Member of National Assembly

Personal details
- Born: 1898 Munshiganj, Bengal Presidency, British India
- Died: 12 May 1972 (aged 73–74)
- Party: Bangladesh Awami League
- Children: Badruddoza Chowdhury; Shamsuddoha Chowdhyr;
- Relatives: Mahi B. Chowdhury (grandson)

= Kafiluddin Chowdhury =

Bangladeshi politician. Joint Secretary of United Front

Kafiluddin Chowdhury (1898 – 12 May 1972) was a Bangladesh Awami League politician and a member of Provincial and National Assembly of Pakistan.

==Early life==
Chowdhury was born in 1898 in Dayhata Majidpur, Srinagar, Munshiganj (present-day Bangladesh). He graduated from Hasara Kalikishore High School and finished his law degree in Kolkata.

==Career==
Chowdhury started his legal career in Munshiganj sub-divisional court. He moved his practice to Dhaka. He started his political career in the Krishak Praja Party of AK Fazlul Huq. He campaigned for the Movement for Pakistan In 1954 he was elected to the provincial assembly. He served as the Minister of Law, Forest, Roads and Communication, and Land ministries in the provincial government of East Pakistan.
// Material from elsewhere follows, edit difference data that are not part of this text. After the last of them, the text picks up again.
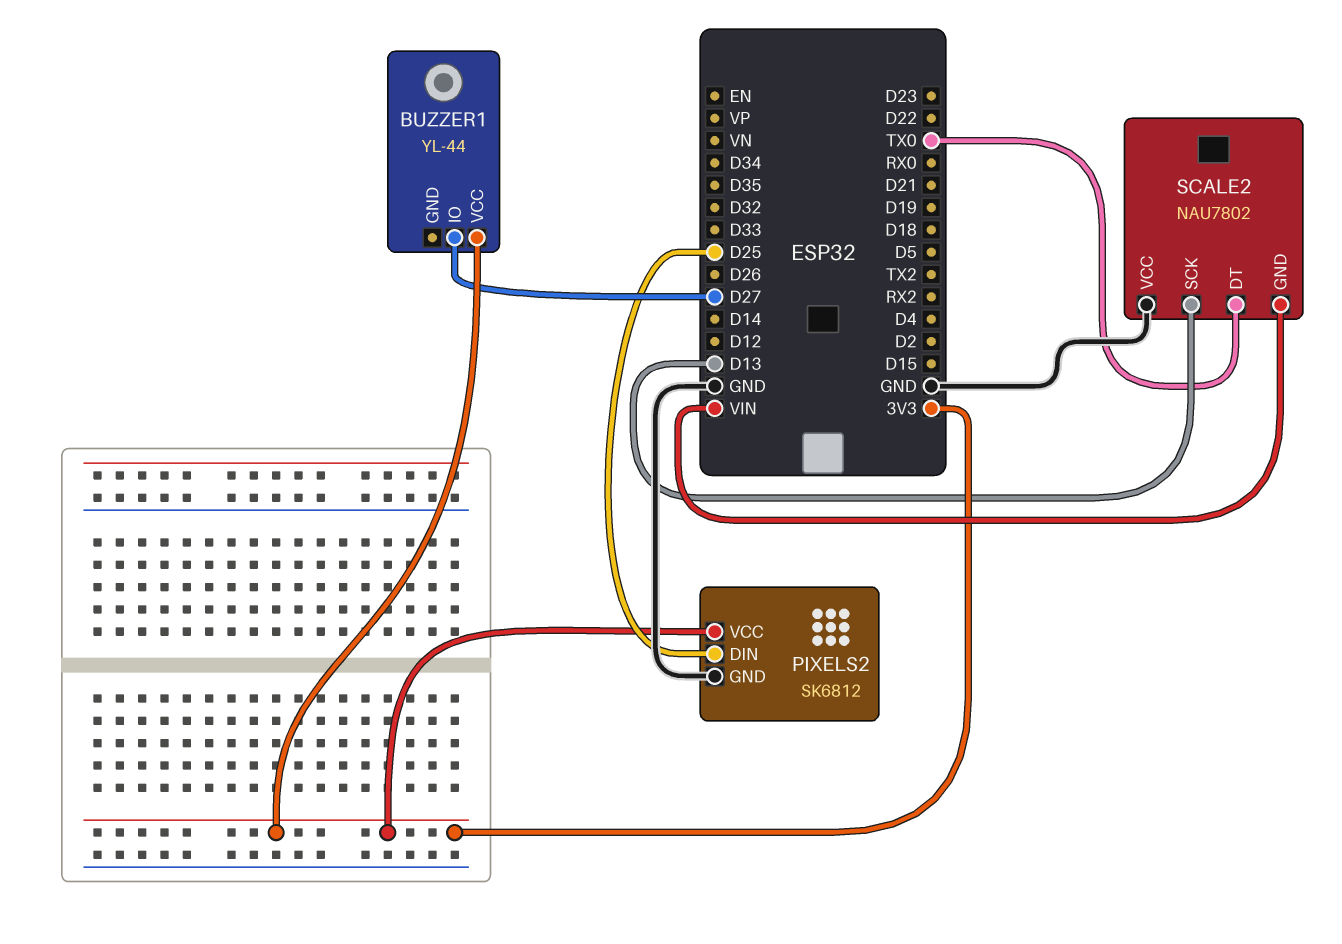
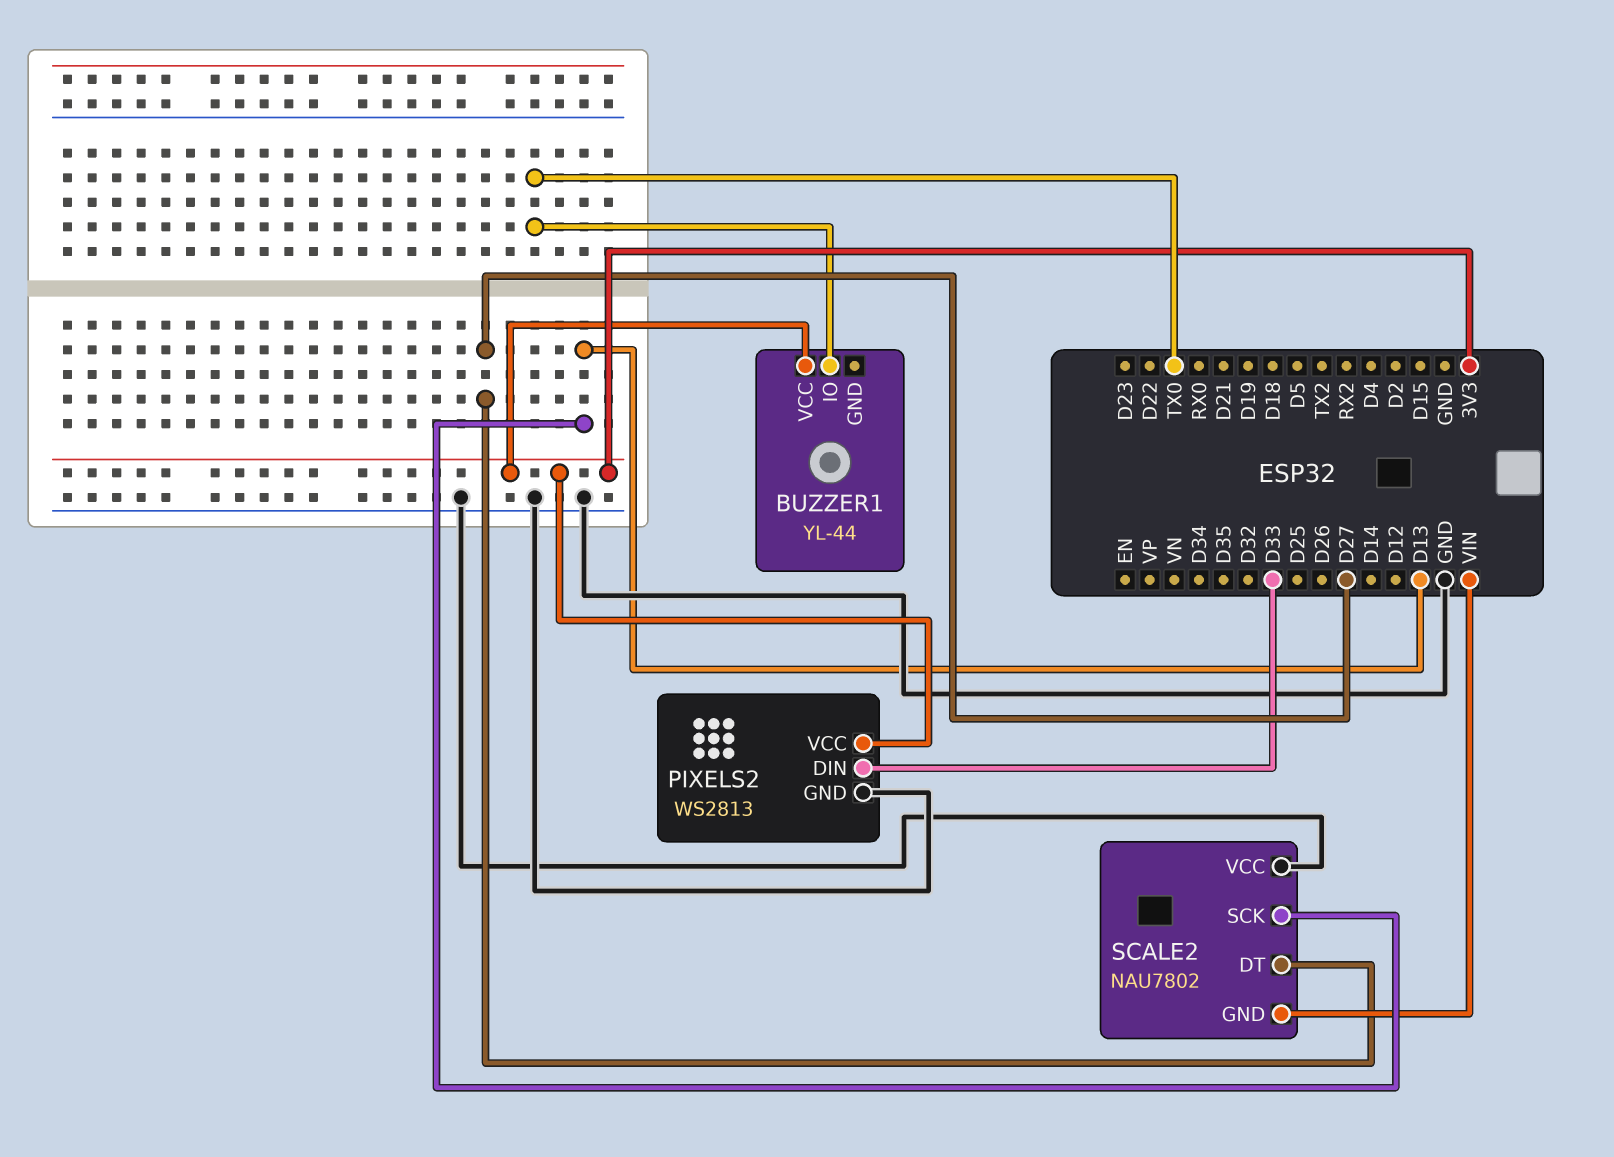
BUZZER1 pin IO: D27 -> TX0
PIXELS2: SK6812 -> WS2813
PIXELS2 pin DIN: D25 -> D33
SCALE2 pin DT: TX0 -> D27

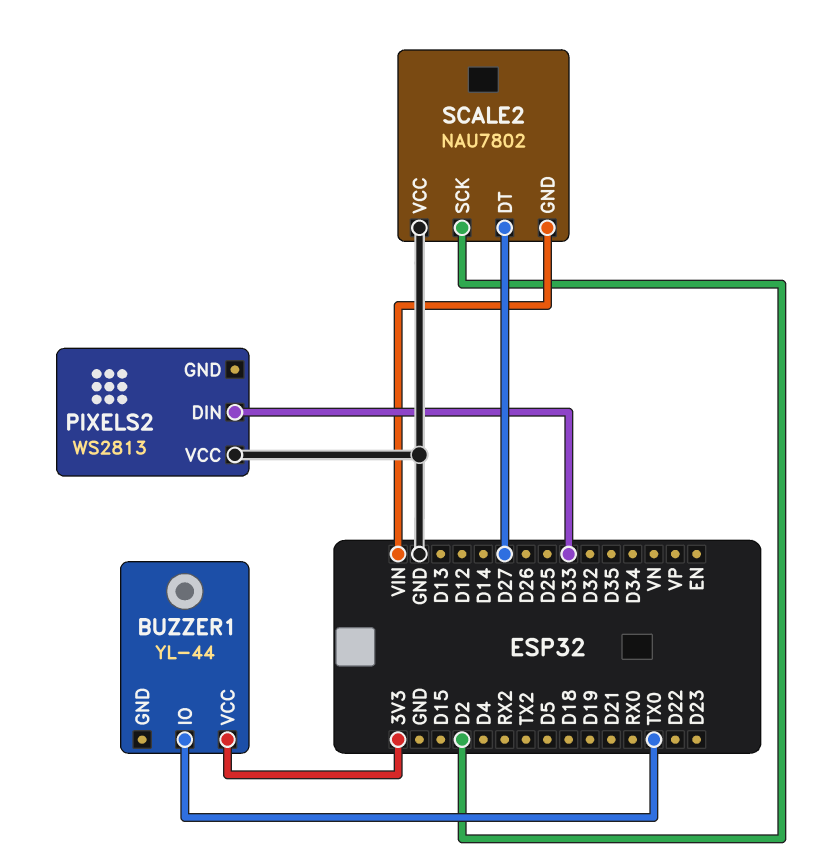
PIXELS2 pin GND: GND -> none
PIXELS2 pin VCC: 3V3 -> GND
SCALE2 pin SCK: D13 -> D2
Chowdhury was imprisoned after president Ayub Khan declared Martial Law. He was elected to the National assembly in 1970. He crossed over to India during Bangladesh Liberation War.

==Death and legacy==
In November 1971, Chowdhury had a heart attack. He moved to independent Bangladesh after the war on 31 January 1972 and died on 12 May. His son, Badruddoza Chowdhury, became the 13th President of Bangladesh during 2001–2002. His other son was Shamsuddoha Chowdhury (1928–2018).